A few years ago, a dear friend put a small green ukulele in my hands. She taught me a few chords, showed me what she knew, and sent me off with the basic directive to have fun. To play. To make music, no matter how stilted or clunky it might be. She’d armed me with a ukulele: joy was bound to be the baseline.
Now, I’d tried to play guitar as a young girl. It didn’t take. I never had any luck with melodic instruments. I could play a pitiful bit of penny whistle, and I could get along well enough on bodhran. Nothing that might allow me to accompany myself as I sang (admittedly poorly, but that’s another story. nevermind. anyway…). I just wasn’t a musical sort of person. But when that uke hit my hands, everything changed. Maybe it was the size – it’s so tiny and adorable! Maybe it’s that there are only four strings with which to contend – good news for my child-sized appendages! Maybe it’s that my introduction to it was couched in friendship and good energy – Cat is pretty amazing that way. Whatever the reason/s, I was hooked. I played every day, through sore fingers and bad chord transitions and lingering doubts that I could actually learn an instrument.
I’m lucky to have started my ukulele journey in an age where there’s a wealth of information at my fingertips. I have only to do a search for chords and I’m hit with a multitude. Naturally I wanted to start with songs I’d like to sing (see previous parentheses), so I sought out Jonathan Coulton‘s works. This was both the worst and best choice I could have made. If you’re not familiar with his music, know that he’s delightfully nerdy and geeky and also an excellent guitarist. Also, he uses all of the chords. All of them. Many of them don’t translate to the four-stringed, differently tuned ukulele. Didn’t matter. I was determined. There are songs, these several years on, I’ve still not mastered. They remain a great exercise in flexibility and agility. Those I’ve managed to lock down, though, make me feel mighty*.

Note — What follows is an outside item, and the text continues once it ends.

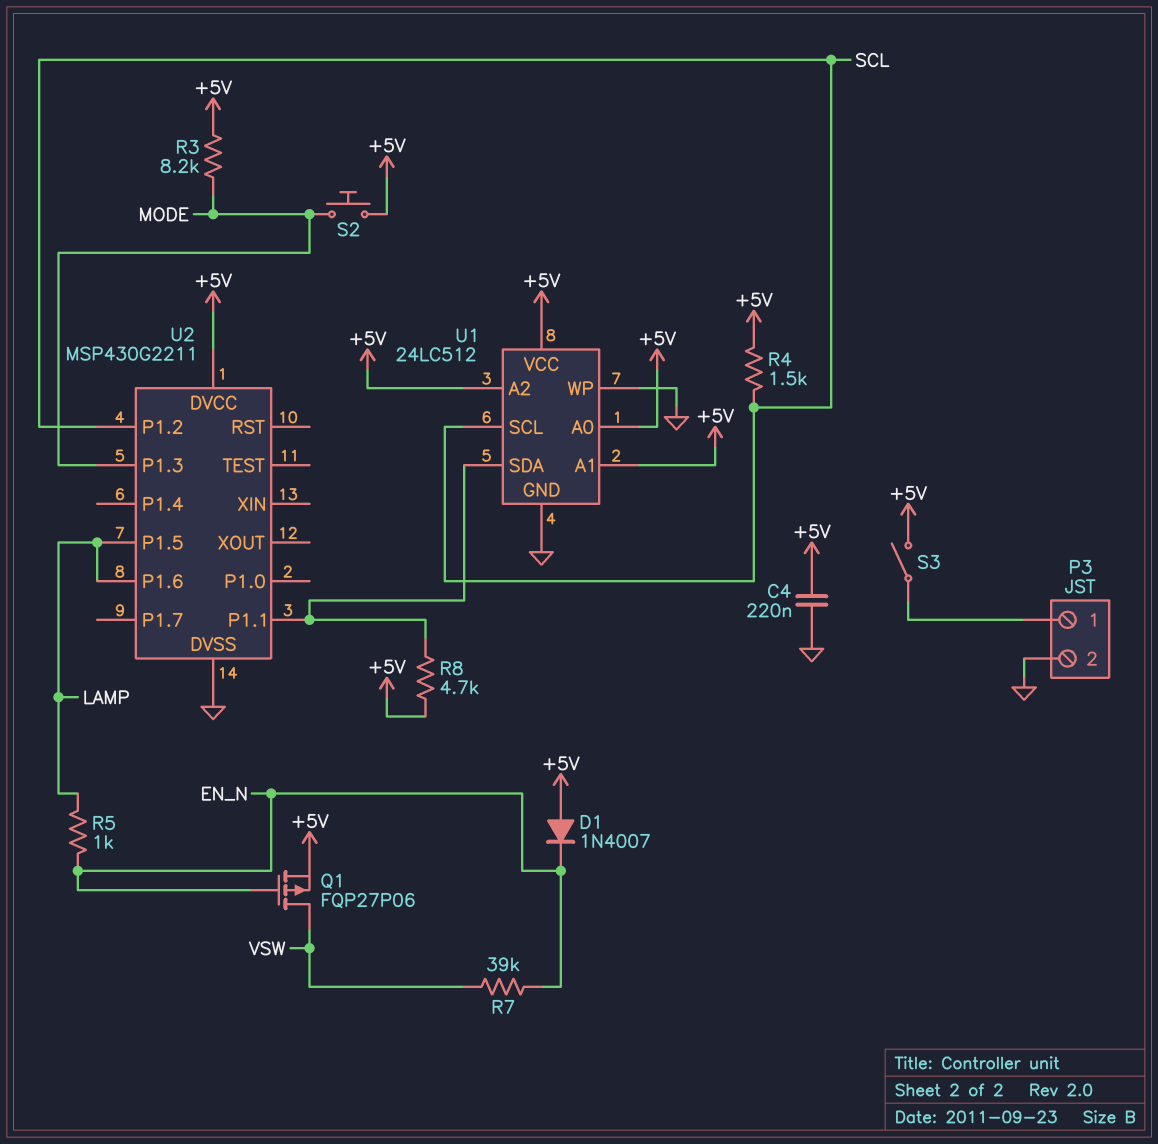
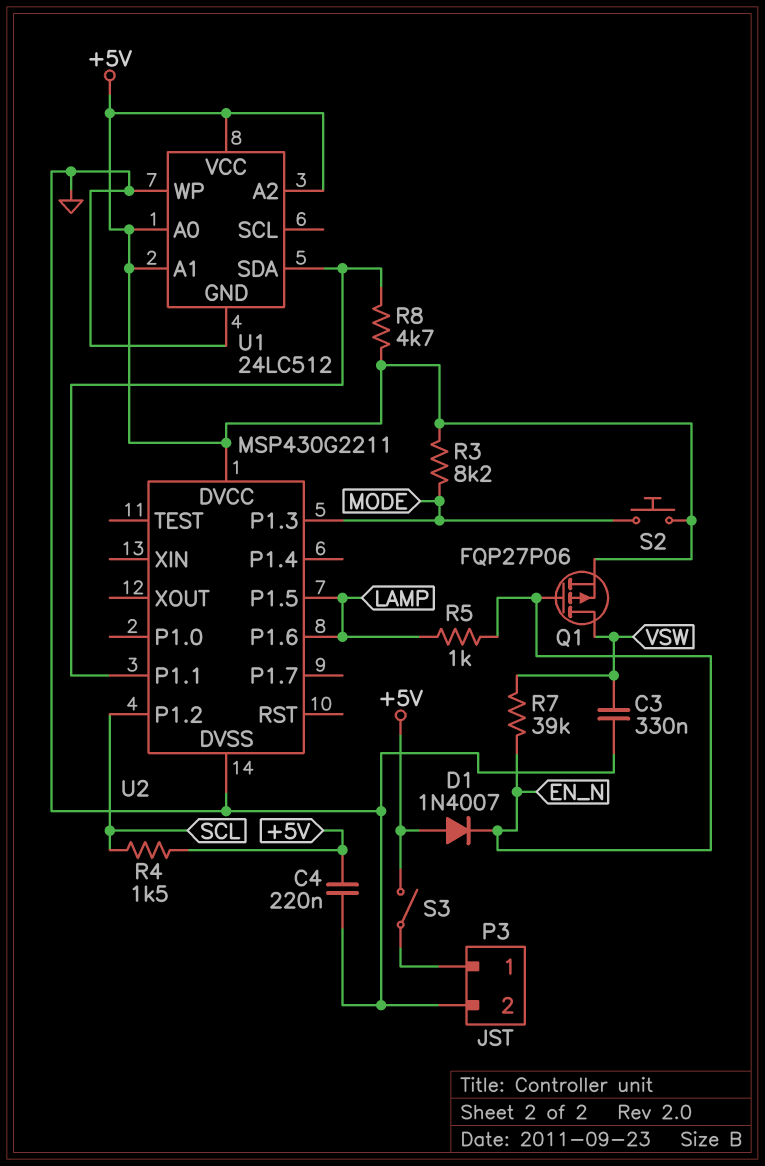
C3: none -> 330nF (GND, VSW)
U1 pin SCL: SCL -> none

I’ve had the great fortune to glean further knowledge from talented folk like Rick and Donna Nestler, two of the most generous people and accomplished musicians I know. I continue to be inspired by my original mentor, who makes a point of teaching (and handing out ukuleles) to all and sundry, and has rightfully made quite the name for herself in both the cosplay and nerd-music-sphere. I share that where I can. My own abilities are still nascent, but I’ve a weekly ukulele lesson with my nephew every Thursday. Spoiler: he’s amazing and quick to learn. I’m having a hard time keeping him in new material. Taught another friend the basics when we were hanging out a couple of weeks past. Now, she’s hooked.
And why not? Sure, there are incredibly accomplished ukulele players. It’s an instrument like any other, and can be mastered and coaxed to give forth amazing music. But it’s also an instrument of sheer happiness. It’s super portable, affordable, and its very basics can be learned in an hour. If it sounds like I’m apologizing for loving it so, it’s because I’ve had to defend my stance to more than one person. I have been patted on the shoulder by a musician as he asserted his instrument was more legitimate then my wee, adorable uke. Likewise his musicianship.
Even if that was the case, so what? This wee, adorable uke allows me to make my own music. It has spurred me to get up and perform in front of audiences, both in a group and as a soloist. It has me seeking out challenging songs, new techniques. It has allowed to me play alongside musicians I idolize, and has opened my eyes to their generosity and acceptance. It brings me delight.
So yes. It’s wee. It’s the most adorable of instruments. It’s also freaking mighty, and when I play it, I am too.